Pebble Beach famously has some of the smallest green complexes of any Championship course in the United States and Korda feels that distance control and accuracy with your iron play, along with concentration and patience will be the keys to good scoring this week.

“Well, we played Baltusrol [in the recent KPMG Women’s PGA Championship] and those were some of the biggest greens,” she said, “and now we go to Pebble and these are some of the smallest greens. You have to really dial in. You have to really concentrate out here, especially with the bouncy poa. You don’t know what kind of first bounce you’re going to get, so just making sure that you’re taking your time over every shot, being very diligent with your routine and just with the process with your caddie, too, making sure that you talk over every part of every hole.

“I think obviously the weather, just being here on the coast, adjustment of yardages. It doesn’t fly as far typically. Then I would say just the slope. I had so many shots where the ball was below my feet, above my feet, and then on top of that, you’re hitting into small greens, so you have to adjust with the slope and hit the green at the end of the day, and poa annua greens, if you’re — at the end of the day those greens do get bumpy. So making sure you stay patient is going to be very crucial this week.”

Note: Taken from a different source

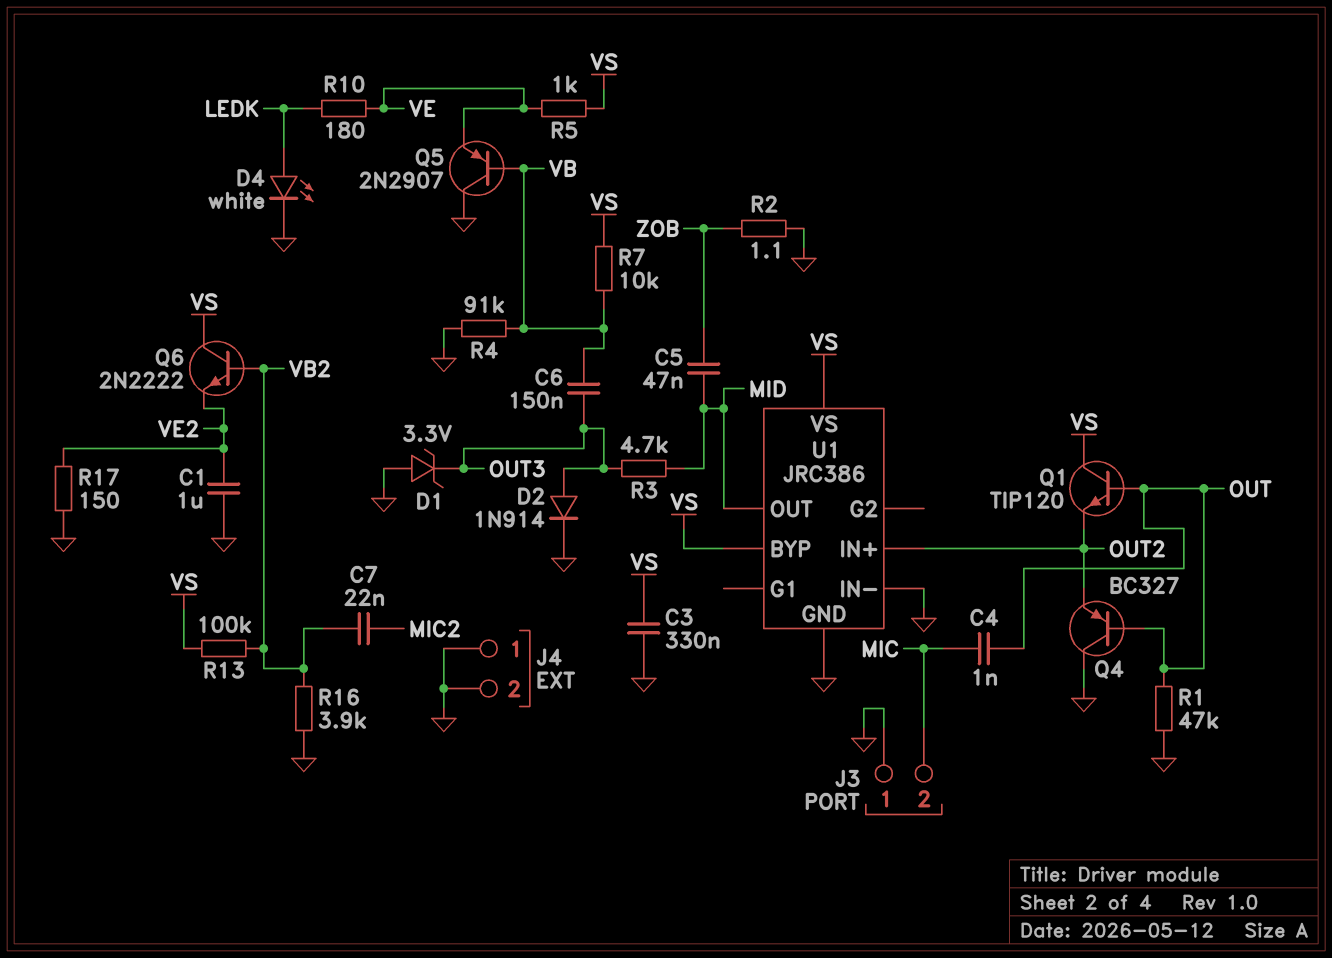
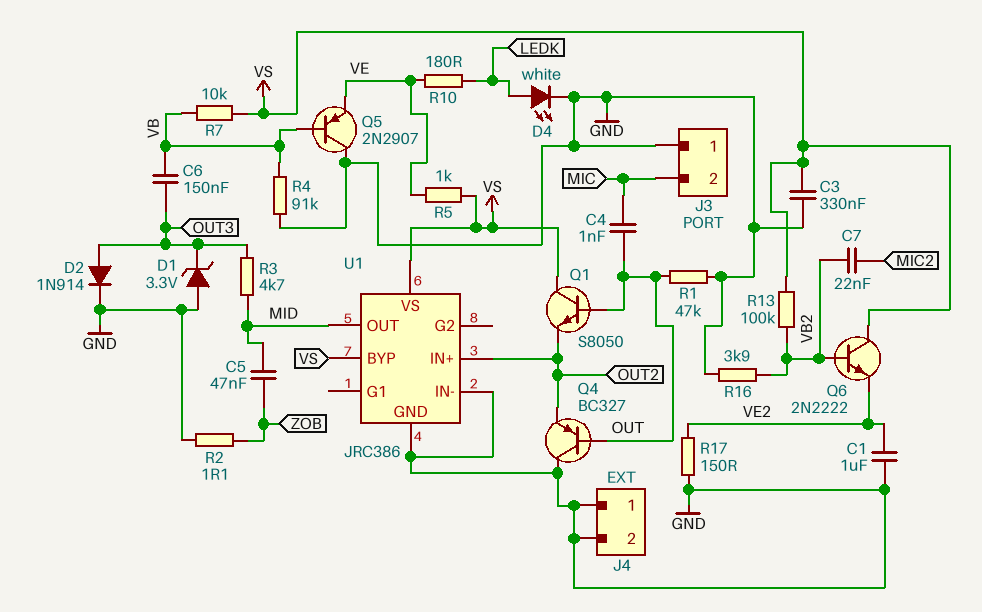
Q1: NPN TIP120 (B OUT, C VS, E OUT2) -> NPN S8050 (B OUT, C VS, E OUT2)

Korda was one of several high-profile ladies who missed the cut at Baltusrol, and having overcome a blood clot in the early stages of 2022, suffered more injury woes in 2023 as a niggling back issue caused her to take a six-week break leading into the PGA.

“Yeah, obviously pretty disappointed,” she said of the missed cut at Baltusrol. “Flew out on Friday right after the round. I think it’s just golf. You constantly go through it just like the roller coasters of it. I think it just makes you appreciate the highs more, I would say. But making sure that I was mentally ready to come into this week. I just put my head down and grinded. I love that about golf. I think no one knows everything and no one is an expert, and I think that this is the beauty of the game is.”

Women’s golf has taken great strides in recent years with players like Korda at the forefront, and a maiden U.S. Open being held at Pebble Beach is further evidence of that; something that is not lost on the 24-year-old.

“It’s amazing to see we’re making these massive strides forward, not only with the increase in purses but the venues we get to play, the rich history that we just get to be a part of. I think that’s our little piece of history, as well.”